“18 MESI PER DIAGNOSI AUTISMO EVOLUTIVO, ALLA ASL AQUILANA MANCA PERSONALE”, MA L’AZIENDA SMENTISCE

27 Maggio 2023 19:23

L'Aquila - Abruzzo, Sanità

SULMONA – Un anno e mezzo per una diagnosi di autismo evolutivo per i piccoli utenti, oltre mille, dell’area peligno-sangrina. Il servizio di Neuropsichiatria infantile resta in sofferenza per la grave carenza di personale. Dalla presa in carico dei singoli casi in commissione fino alla diagnosi passa più di un anno con ovvie conseguenze sia per la patologia sia per i percorsi didattici specifici da attivare a scuola.

“Da tempo stiamo sollecitando il problema ai vertici della Asl. Una carenza di personale spalmata su tutta l’azienda, ma nel territorio peligno è da circa un anno che va avanti la catena di disagi”, denuncia Catia Puglielli, coordinatrice regionale dei Tribunali per i diritti del malato. Sul caso è intervenuto anche il consigliere regionale del Movimento Cinque Stelle Giorgio Fedele.





“Non possiamo permettere che le famiglie, non potendo attendere un anno, siano costrette a rivolgersi al privato, con un aggravio economico notevole e non da tutti sostenibile. La Regione Abruzzo, evidentemente, non ha creato una rete territoriale sufficiente a rispondere alle esigenze del territorio e questo stato di cose ne è le diretta conseguenza” scrive Fedele sollecitando Asl e Regione a contenere i disagi.

Nel pomeriggio è però arrivata la risposta della Asl. “La visita per il sospetto di disturbo autistico si può ottenere in 10 giorni con l’impegnativa del pediatra o medico di base, mediante indicazione della priorità B; infatti la visita fissata dal Cup il 30 maggio del prossimo anno, di cui si parla negli articoli di stampa come presunta lungaggine delle liste di attesa, in realtà è già prenotata il 5 giugno prossimo ad Avezzano”, afferma il direttore di Neuropsichiatria infantile della Asl Avezzano-Sulmona-L’Aquila, la dottoressa Maria Pia Legge, “come rettifica alle dichiarazioni del consigliere regionale Giorgio Fedele che ha parlato dell’attesa di un anno per avere una diagnosi della patologia”.
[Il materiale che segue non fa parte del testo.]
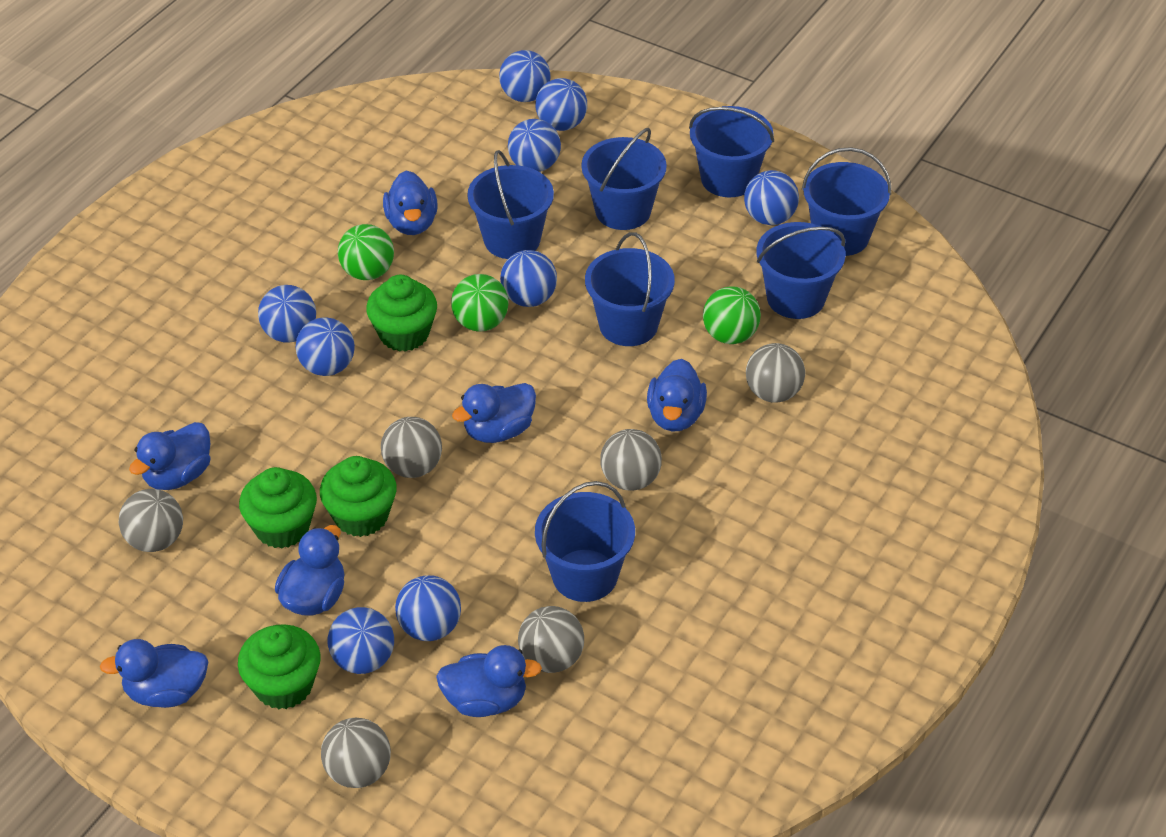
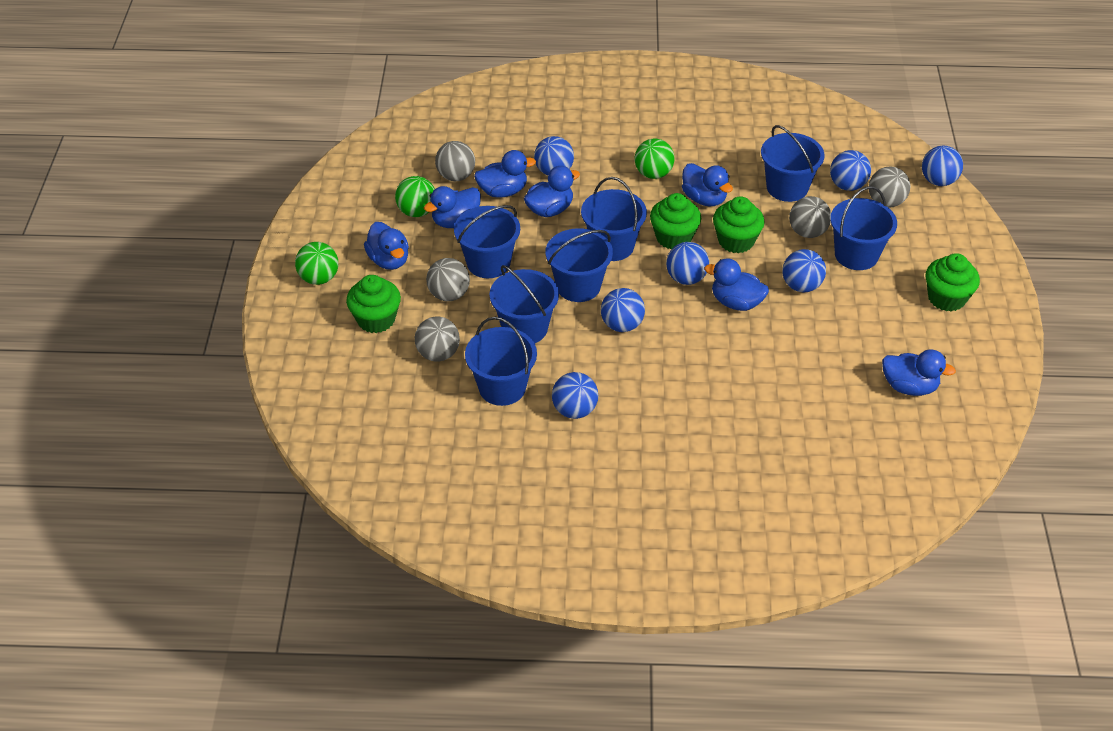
blue ball: 9 -> 7
grey ball: 6 -> 5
“Le visite per l’accertamento dello spettro autistico – precisa Legge – sono stabilite sia dal Cup sia da pediatra o medico di famiglia che possono fissarle in 10 giorni o 30 indicando sull’impegnativa, rispettivamente, classe di priorità B o D. Modalità che quindi garantiscono sempre la diagnosi precoce in tutta la provincia”.





“Per i 400 utenti in età evolutiva con disturbo autistico è assicurata la presa in carico da parte dei Nta (nuclei territoriali autismo), in ciascuna area della Asl provinciale, con servizi di riabilitazione nonché interventi sulle famiglie e nella scuola; pertanto, nessuno di questi utenti resta privo di assistenza”, prosegue Legge.

“Inoltre, per la diagnosi di disturbi del neuro sviluppo in nati prematuri e/o con basso peso dalla nascita, esiste un protocollo d’intesa tra la Neonatologia dell’ospedale di L’Aquila e il servizio di neuropsichiatria infantile che assicura un controllo nei primi tre anni con valutazioni periodiche; le urgenze/ emergenze in età evolutiva vengono invece trattate entro 36 ore, come da normativa”, dice ancora la direttrice.

“Per potenziare ancora la Neuropsichiatria infantile – conclude Legge – la direzione aziendale ha provveduto ad assumere due medici e un terzo è in via di assunzione a tempo indeterminato; a maggio è stato assunto uno psicologo all’Aquila e a giugno prenderanno servizio altri due psicologi, uno a Sulmona e uno ad Avezzano”.